As a regular reader of The Guardian I make a point of reading the Weekend magazine first on a Saturday morning, especially Hadley Freeman’s column. On 30th April she wrote about her experience as a fashion journalist and how this particular part of her C.V. was dismissed as trivial compared to the work of sports writers. As she says,
All the justified criticisms people make of the fashion industry – the high prices, the unrealistic body shapes – could equally be levelled at sport. But I have yet to hear anyone, ever, making fun of (predominantly male) sports writers the way they do about (predominantly female) fashion writers. There is absolutely no argument to be made that sport is more cerebral than fashion – indeed, one could argue that kicking a ball around is a great deal less cerebral – but an interest in sport is seen as no bar to intelligent thought, while an interest in fashion is taken as proof of a girly-twirly cotton brain.
It struck me that Virginia Woolf used exactly the same comparison of football and fashion in A Room of One’s Own, written almost nine decades ago.
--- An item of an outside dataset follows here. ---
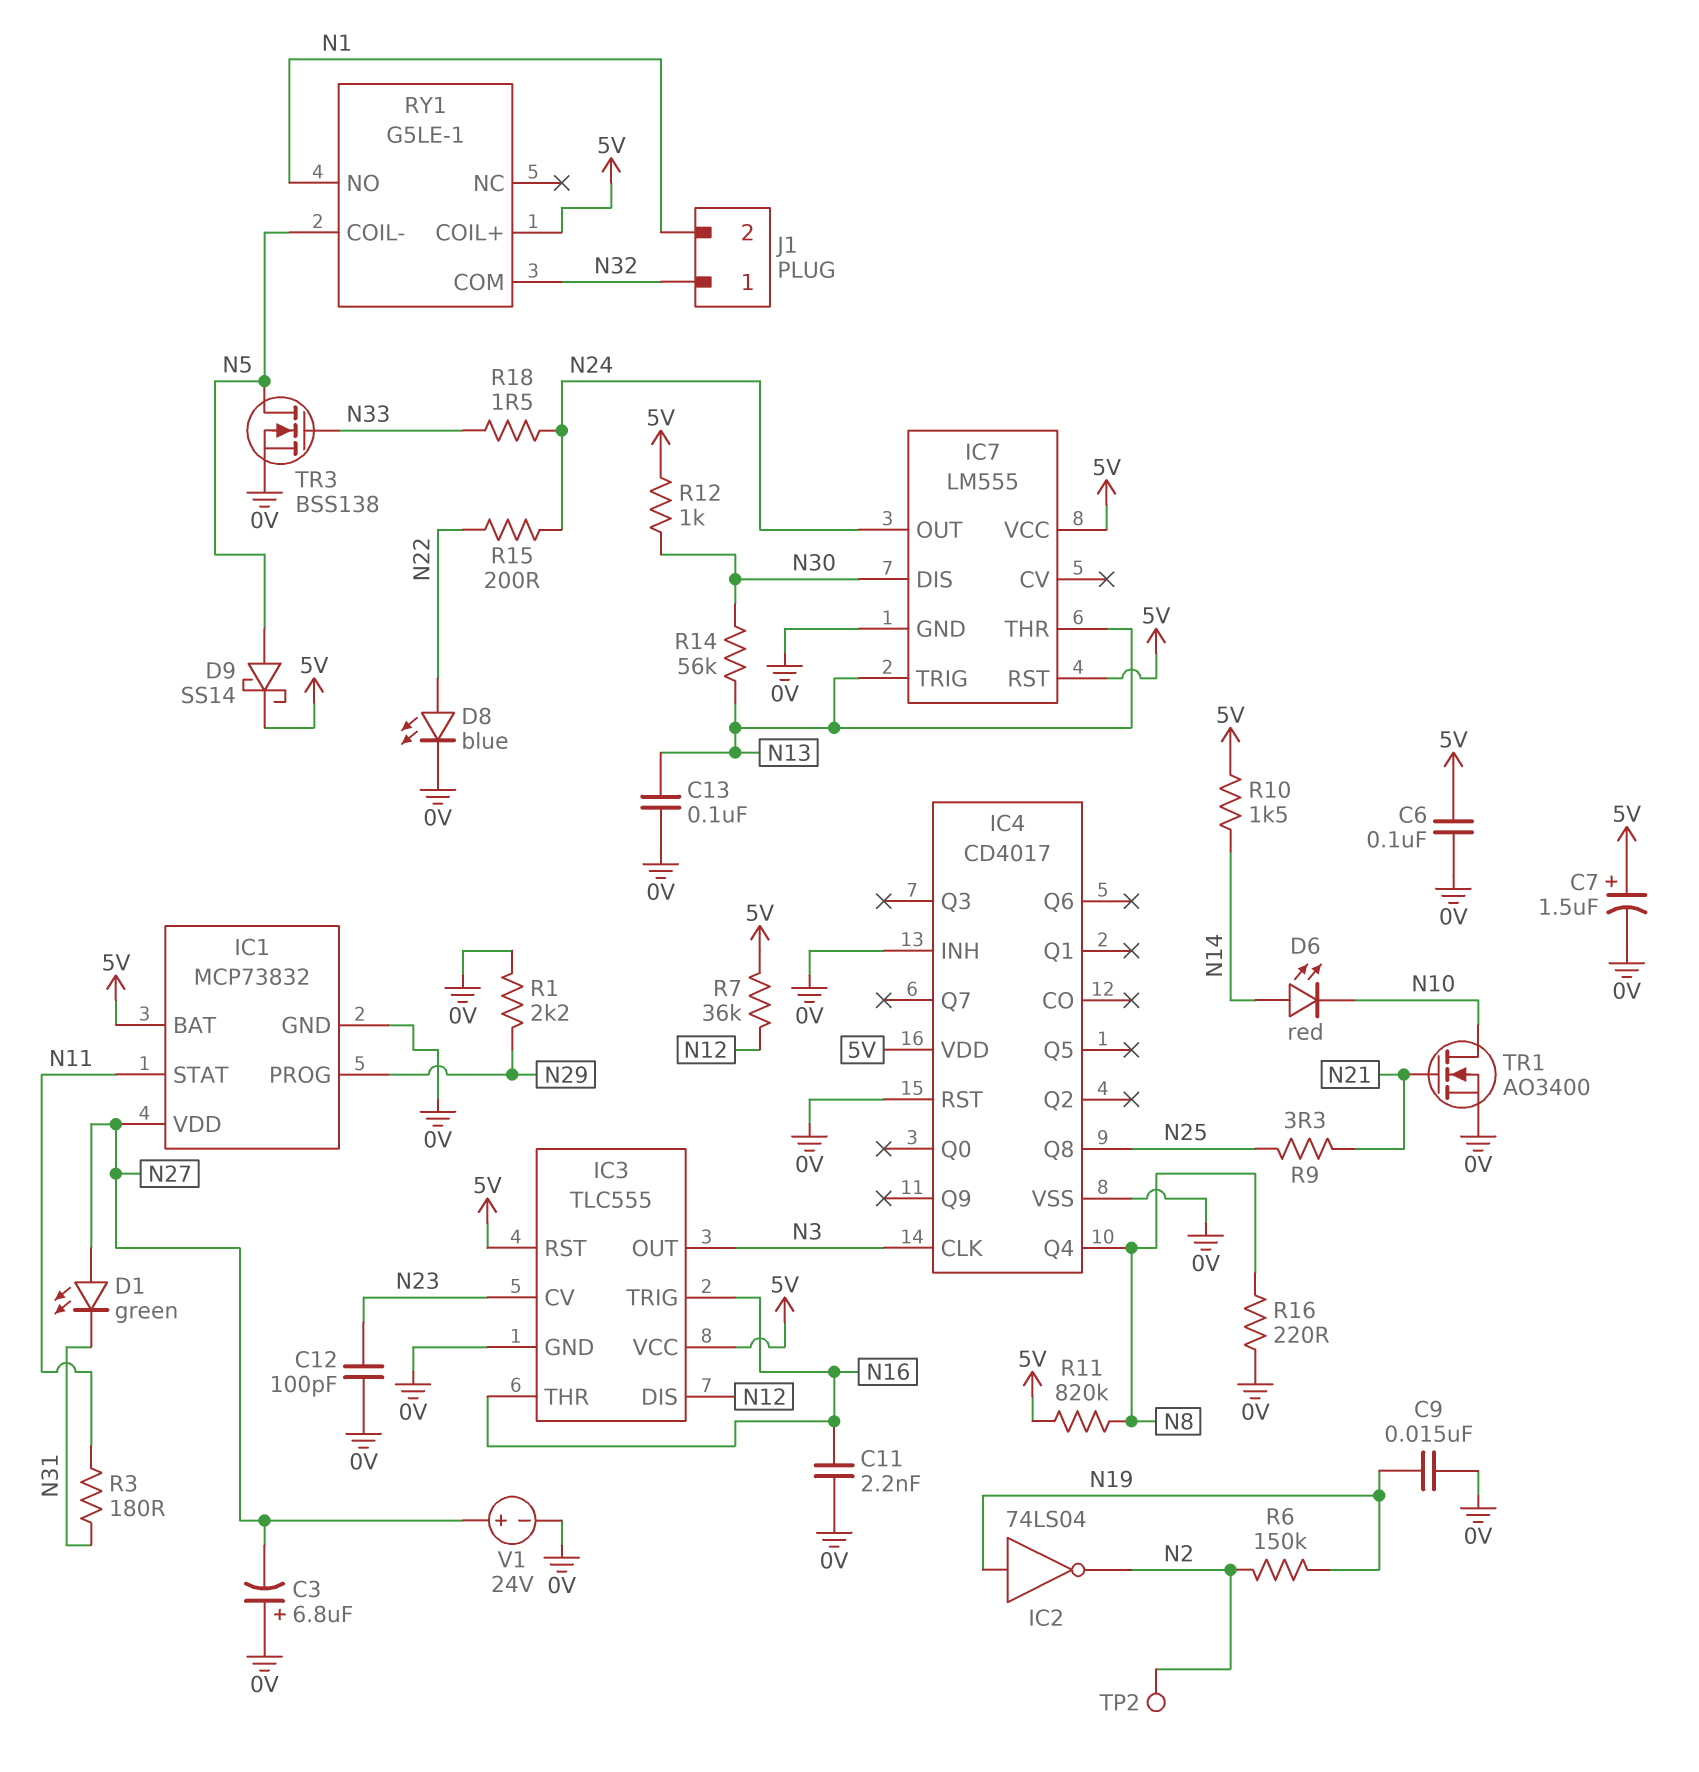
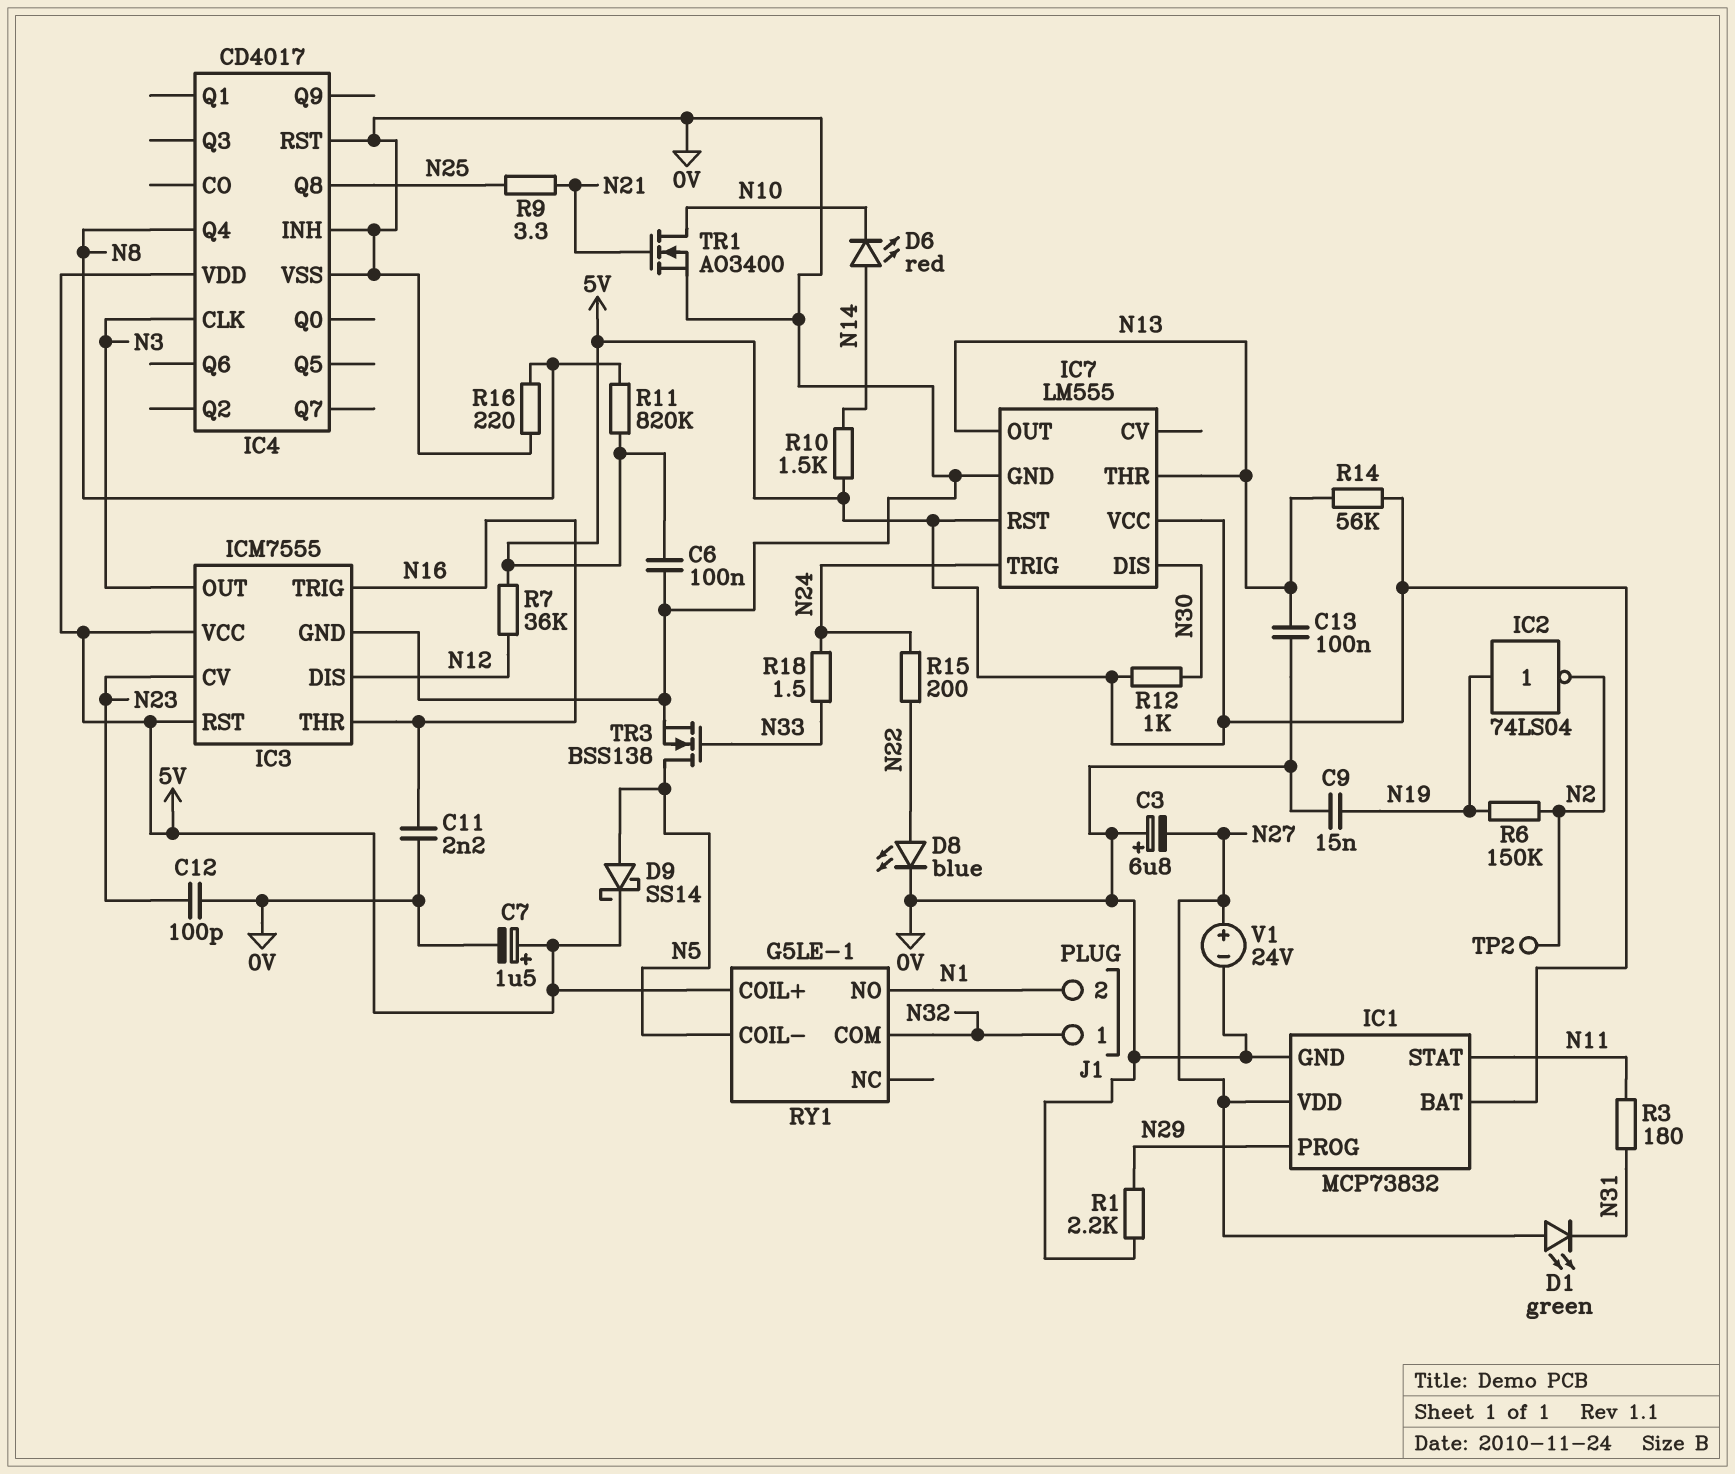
IC3: TLC555 -> ICM7555
IC7 pin OUT: N24 -> N13
IC7 pin TRIG: N13 -> N24
R14: 56k (N13, N30) -> 56k (5V, N13)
How sad to think we have made so little progress in heeding Woolf’s words!
Here is my letter which was published in The Guardian Weekend magazine the following week:
Hadley Freeman’s plea for fashion to be taken seriously echoes Virginia Woolf’s 1929 polemic, A Room of One’s Own: “It is the masculine values that prevail ... ,football and sport are ‘important’; the worship of fashion, the buying of clothes ‘trivial’.” Plus ça change.